Bearbeitet von Karolina Szymaniak, aus dem Polnischen von Sandra Ewers. Rachela Auerbach (1899-1976) war eine der bedeutendsten Persönlichkeiten der frühen Holocaustforschung. Im Warschauer Ghetto gehörte sie zu den Mitarbeitern des Untergrundarchivs von Emanuel Ringelblum. Nach dem Krieg begründete sie die Abteilung Zeugenberichte in Yad Vashem. Ihre Schriften lassen eine außergewöhnliche Beobachtungsgabe erkennen. Die hier publizierten Texte entstanden von 1941 bis 1942 im Warschauer Ghetto. Die Edition umfasst ihr Ghetto-Tagebuch und die "Monografie einer Volksküche" - ein Ort, an dem "sich alles spiegelt, was das Ghetto durchmacht".
Rezensionsnotiz zu
Süddeutsche Zeitung, 23.01.2023
Angesichts des Shoah-Gedenktages am 27. Januar widmet sich die SZ (online) drei Büchern von Überlebenden.
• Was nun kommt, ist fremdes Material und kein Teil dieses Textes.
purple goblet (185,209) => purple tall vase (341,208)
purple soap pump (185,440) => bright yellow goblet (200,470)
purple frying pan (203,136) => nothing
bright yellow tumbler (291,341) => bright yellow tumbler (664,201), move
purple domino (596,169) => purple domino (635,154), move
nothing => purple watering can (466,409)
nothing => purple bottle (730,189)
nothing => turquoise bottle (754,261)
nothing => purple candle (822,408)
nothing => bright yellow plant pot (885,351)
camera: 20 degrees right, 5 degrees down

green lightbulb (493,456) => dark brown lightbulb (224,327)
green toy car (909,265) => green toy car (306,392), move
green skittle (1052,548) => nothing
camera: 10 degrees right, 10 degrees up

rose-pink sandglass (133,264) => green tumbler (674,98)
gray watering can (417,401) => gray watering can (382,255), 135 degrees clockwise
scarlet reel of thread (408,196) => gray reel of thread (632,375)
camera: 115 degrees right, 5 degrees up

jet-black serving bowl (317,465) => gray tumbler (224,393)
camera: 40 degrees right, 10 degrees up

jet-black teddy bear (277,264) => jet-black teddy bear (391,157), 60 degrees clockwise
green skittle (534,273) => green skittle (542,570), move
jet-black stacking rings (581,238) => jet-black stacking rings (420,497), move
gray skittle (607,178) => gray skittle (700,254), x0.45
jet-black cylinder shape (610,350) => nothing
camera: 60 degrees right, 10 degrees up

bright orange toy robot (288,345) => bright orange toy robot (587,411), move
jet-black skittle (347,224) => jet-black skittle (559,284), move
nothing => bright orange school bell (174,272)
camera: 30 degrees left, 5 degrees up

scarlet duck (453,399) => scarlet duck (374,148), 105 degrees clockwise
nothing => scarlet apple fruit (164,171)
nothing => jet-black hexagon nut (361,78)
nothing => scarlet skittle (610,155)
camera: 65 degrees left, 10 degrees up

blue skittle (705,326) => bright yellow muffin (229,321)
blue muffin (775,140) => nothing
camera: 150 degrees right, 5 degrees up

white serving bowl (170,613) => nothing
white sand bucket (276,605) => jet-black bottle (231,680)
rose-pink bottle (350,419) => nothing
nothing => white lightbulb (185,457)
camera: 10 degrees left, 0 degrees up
Der Historiker René Schlott stellt das Tagebuch der Journalistin Rachela Auerbach vor, das vom Leben im Warschauer Ghetto handelt und ebenjenes in einer Metallkiste vergraben überstanden hat. Der Kritiker ist nicht nur von der Eindrücklichkeit der Schilderungen von Leben und Sterben unter unmenschlichen Bedingungen überzeugt, sondern auch erstaunt, wie viel Auerbach schon 1942 von Massenerschießungen und Gaskammern weiß. Das alles vermag sie überwältigend und beeindruckend zu schildern, doch auch diese Sprachmächtigkeit hat sie nicht davor geschützt, im israelischen Exil vereinsamt zu sterben, nachdem sie das Ghetto und das Untertauchen überlebt hatte, verrät Schlott.
Rezensionsnotiz zu
Die Tageszeitung, 18.10.2022
Dem Rezensenten Klaus Hillenbrand verschlägt die Lektüre dieses "herausragenden Texts einer intellektuell reflektierenden Überlebenden" schier den Atem: Minutiös schildert Auerbach in ihren erstmals auf Deutsch vorliegenden Notizen die Vorgänge und Entwicklungen im Warschauer Ghetto. Von Grausamkeiten bleibe man bei dieser Zeugenschaft folgerichtig nicht verschont: Erlittene Not und willkürliche Erschießungen prägen den Alltag, "der Hunger und das Sterben" sind allgegenwärtig. Als Leiterin einer jüdischen Suppenküche hatte Auerbach das fortschreitende Siechtum stets im Blick: Selbst einstige Athleten können sich schließlich nicht mehr zur Essensvergabe schleppen. Entsprechend überzeugt ist Hillenbrand von diesem Buch: Die 1976 in Tel Aviv verstorbene Diaristin erzählt ihm mehr über das Warschauer Ghetto als bisherige Historiker es vermochten. Rezensentenlob geht auch an Karolina Szymaniak, die eine "kluge Einleitung" verfasst hat und ihrerseits erzählt, dass diese Manuskriptseiten 1946 aus einer Metallkiste in einem Kellerversteck geborgen werden konnten.